Each book becomes the key to the next book I’ll read. Once a book is finished, it is the one that tells me what my next book will be. Just like it was the case in ‘Mustafa Kemal’ by Yilmaz Ozdil.
I learnt about ‘Beyaz Zambaklar Ulkesinde’ in the pages of ‘Mustafa Kemal’. Written by the Russian author Grigory Petrov in 1923, it is a book singled out by Atatürk as worthy of recommendation to all students which could be made a compulsory read in military schools.
I finished the book in one breath which told how Finland climbed the ladder of social and economic success with the efforts of a handful of people.
It is encouraging that people are able to first change themselves and their surroundings, and eventually a whole country with determination and hard work.

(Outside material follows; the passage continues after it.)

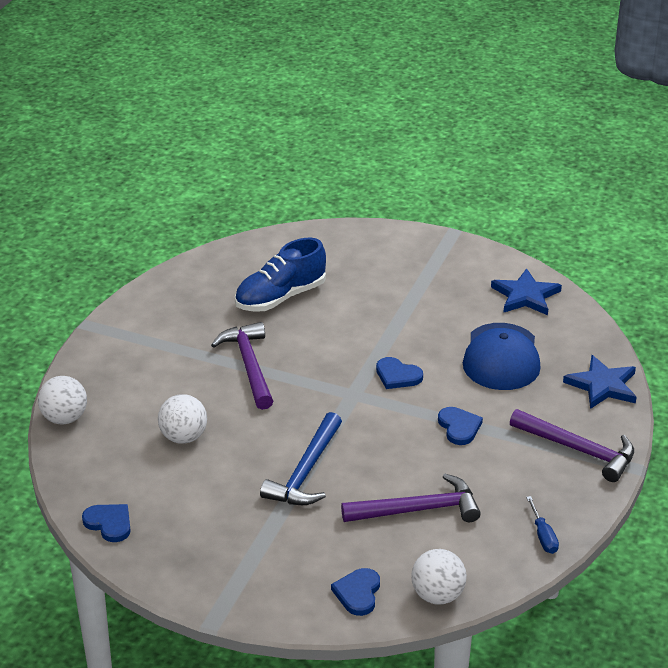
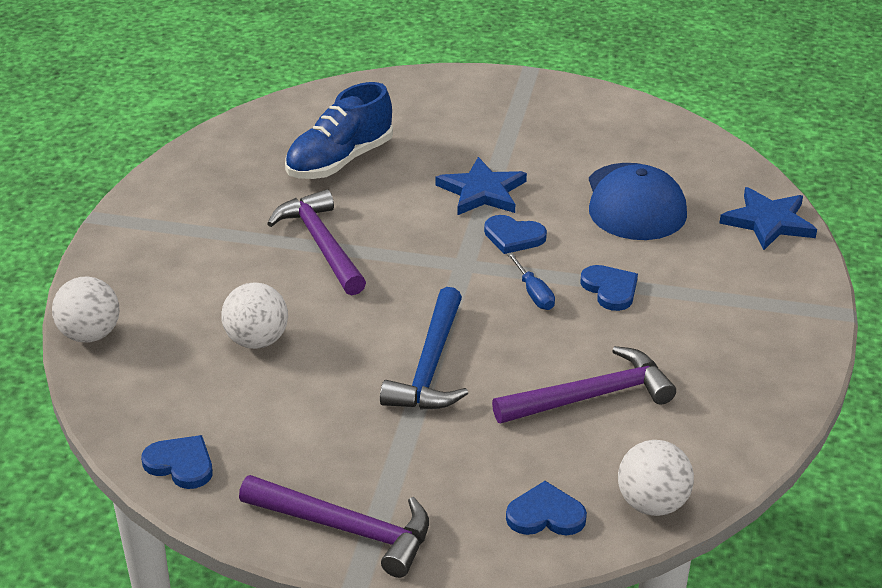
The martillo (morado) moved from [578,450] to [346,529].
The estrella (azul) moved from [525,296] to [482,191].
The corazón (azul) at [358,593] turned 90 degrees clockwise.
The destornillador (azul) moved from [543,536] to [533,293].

There are scarcely any pages that I haven’t underlined. I’d like to share with you one of them by skipping the sentences in-between:
“Being an intellectual does not mean dressing fashionably. Educated people are responsible for cultivating the minds of the public, appealing to their conscience and strengthening the people’s will. Educate the peasants, laborers and lower classes on how they can live better. Teach the public to understand and protect the value of life. Do not forget that ignorance, rudeness, drunkenness, diseases and poverty of people is your shame.”
‘Beyaz Zambaklar Ulkesinde’ is a bedside book everyone must read.
Another bedside book is ‘The News’ published in Turkish in 2014.
Interpreting the routine flow of life through philosophy, the so-called ‘philosopher of daily life’ in Europe, Alain De Botton tells about the effect of news from tabloids to economy on us in his book called ‘The News’.
It is a good guide for those who wonder why and how the ‘who is the murderer’ shows on TV have the highest ratings. Did you know that catastrophic news that we normally cannot handle actually cheer us up and we watch all those news with a secret joy because we are not the ones going through them?
And what about the surge of interest in the private life of celebrities?
Botton tells them all one by one by giving examples.
Once you read this book, rest assured that none of the news will just be another piece of news, but rather enable you to know yourself better.
Speaking of knowing yourself, another bedside book that is old but yet timeless… Engin Gectan’s ‘Insan Olmak’. I read the book in 1995 for the first time and it is still among the bestsellers.
The book tells about the dynamics behind the behaviours of an average person, and its language is quite simple despite being written by a psychiatry professor.
I find myself turning back to the book now and then once every few years and underline another sentence each time I do so. It becomes helpful in seeing how the years have changed me and my perception of events.
I underlined the following sentence this year: “There are two types of people in the world. Those that live and others that watch and criticize the ones that live. Watching symbolizes death whereas participation refers to life.”